To understand Musk's renewed obsession with X and focus on financial services, you REALLY need to understand the X/Confinity merger that became PayPal.

And, particularly, the Peter Thiel-led coup that kicked Musk out as CEO/Chief Strategist.

Here's how that happened. 1/🧵 #history #technology

In early 1999 Zip2, the newspaper online directory service Musk had co-founded, was sold to Compaq for $300m. Elon's share of this was about $20m.

Elon begins hitting up old connections from his time at ScotiaBank.

He says he wants to launch "A Financial Superstore" /2

Having drummed up support, he founds a new company to take this forward. He immediately buys the x.com domain off Pittsburgh PowerComputer for 1.5 MILLION shares of A-Stock in his new company, X.

Advisors express concern over X as a brand. Elon loves it. /3

He describes x.com as "the coolest URL on the internet". X, he says, marks the spot for treasure.
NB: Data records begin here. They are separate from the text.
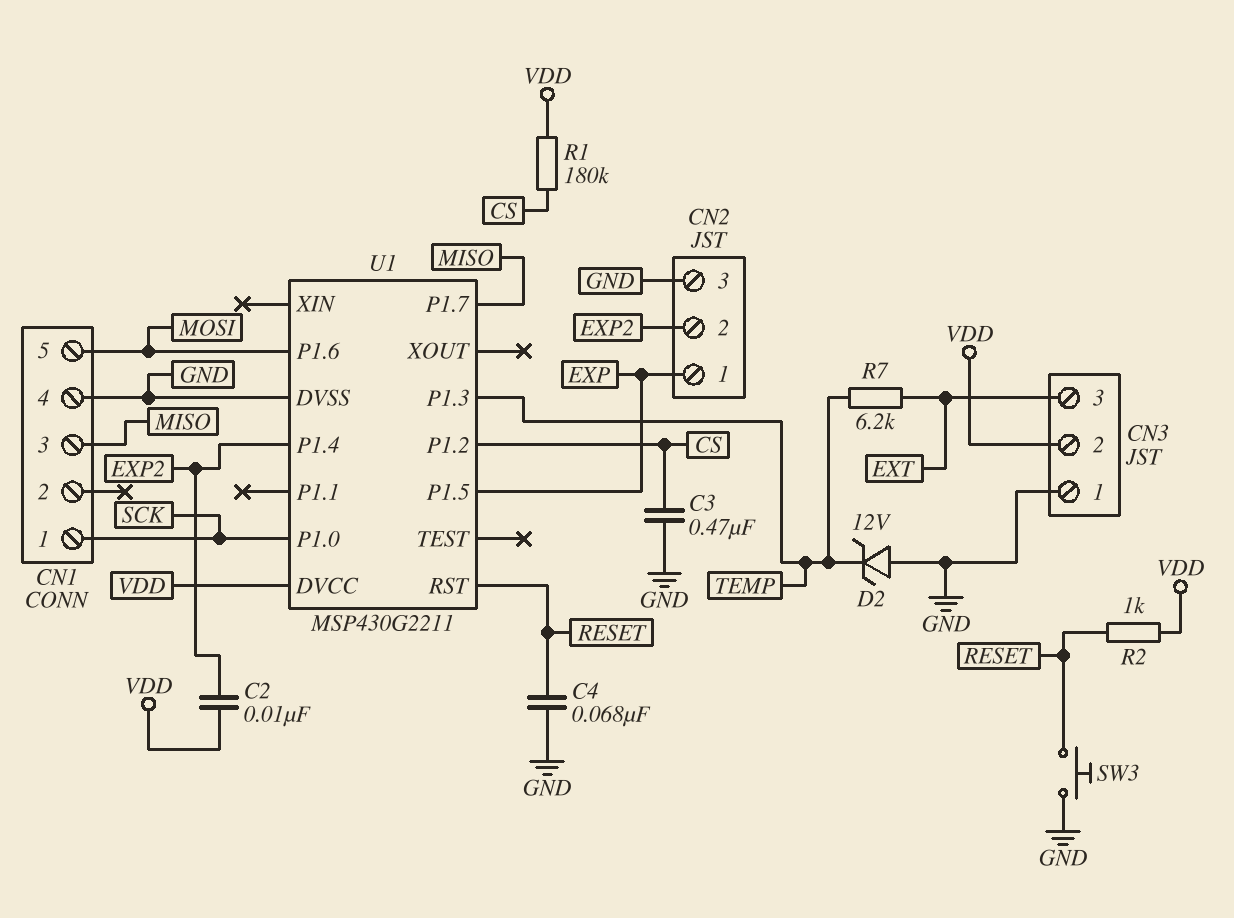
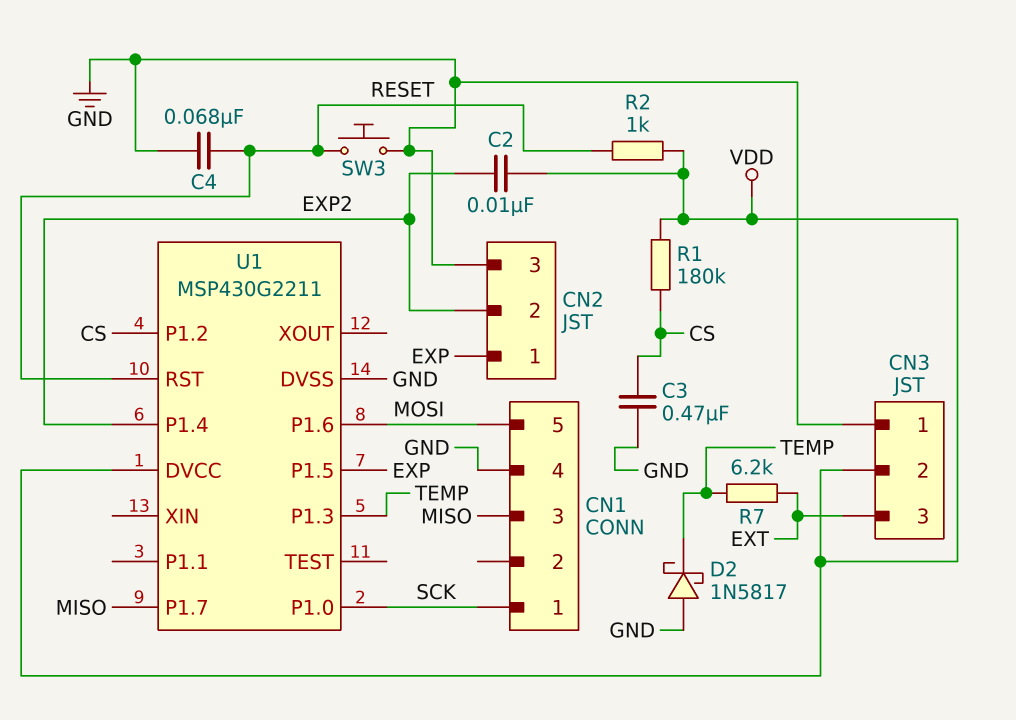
D2: zener 12V (A GND, K TEMP) -> schottky 1N5817 (A GND, K TEMP)

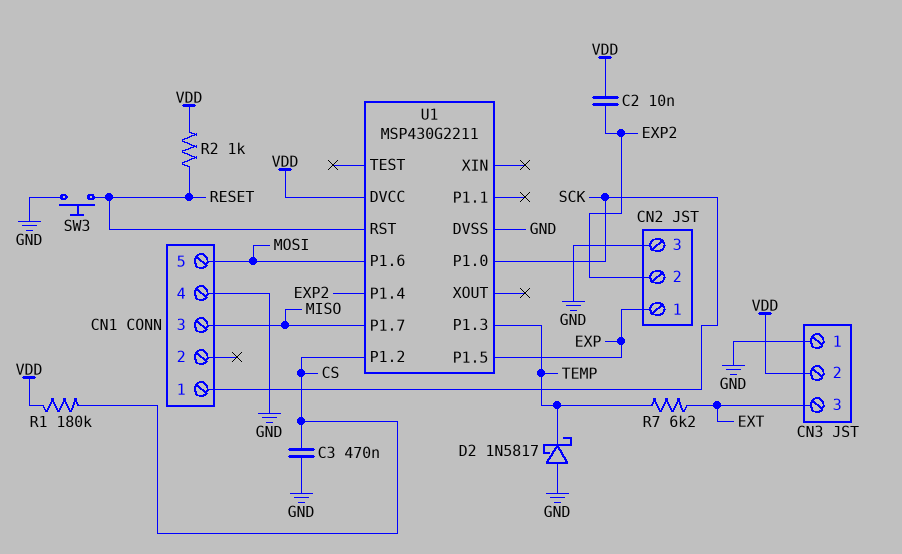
C4: 68nF (GND, RESET) -> none

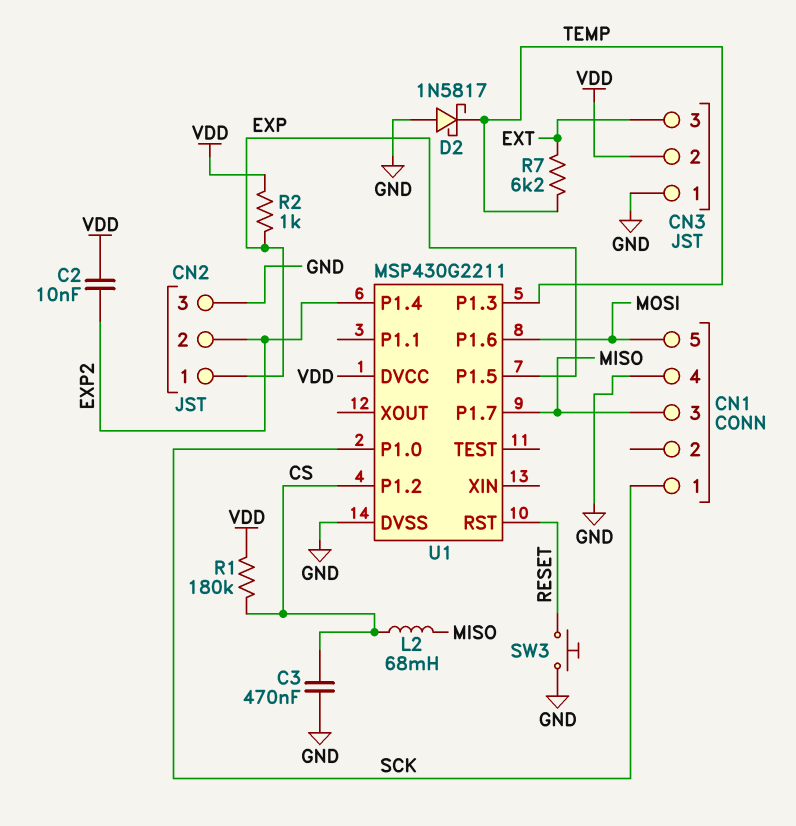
L2: none -> 68mH (CS, MISO)
R2: 1k (RESET, VDD) -> 1k (EXP, VDD)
That's how people will see it he insists.

He invests $12.5m of his own cash into X and begins trying to build an 'online bank'. /4

Musk's obsession with speed and disdain for regulation means X developers love him, but causes worry with the financial expert side.

First Western, the banking partner, discover that accounts are being opened under fake names.

The finance peeps try (but fail) to coup Elon out. /5

In early 2000, X hits the news for a vulnerability that allows money to be moved between accounts with just account details. This is fixed, but spooks investors.

Elon agrees with investor Mike Moritz from Sequoia to become CTO while Bill Harris (ex-Intuit) becomes CEO. /6

@garius
Is this one of the reasons many Americans won't give you their bank account number?
My response, perhaps not said out loud, is what do you think people will do? Secretly pay into your account?
@Doire @garius In the US, you can use the account number, owner name, and routing number (same for the whole bank) to pull money out of the account using ACH. It's sketchy.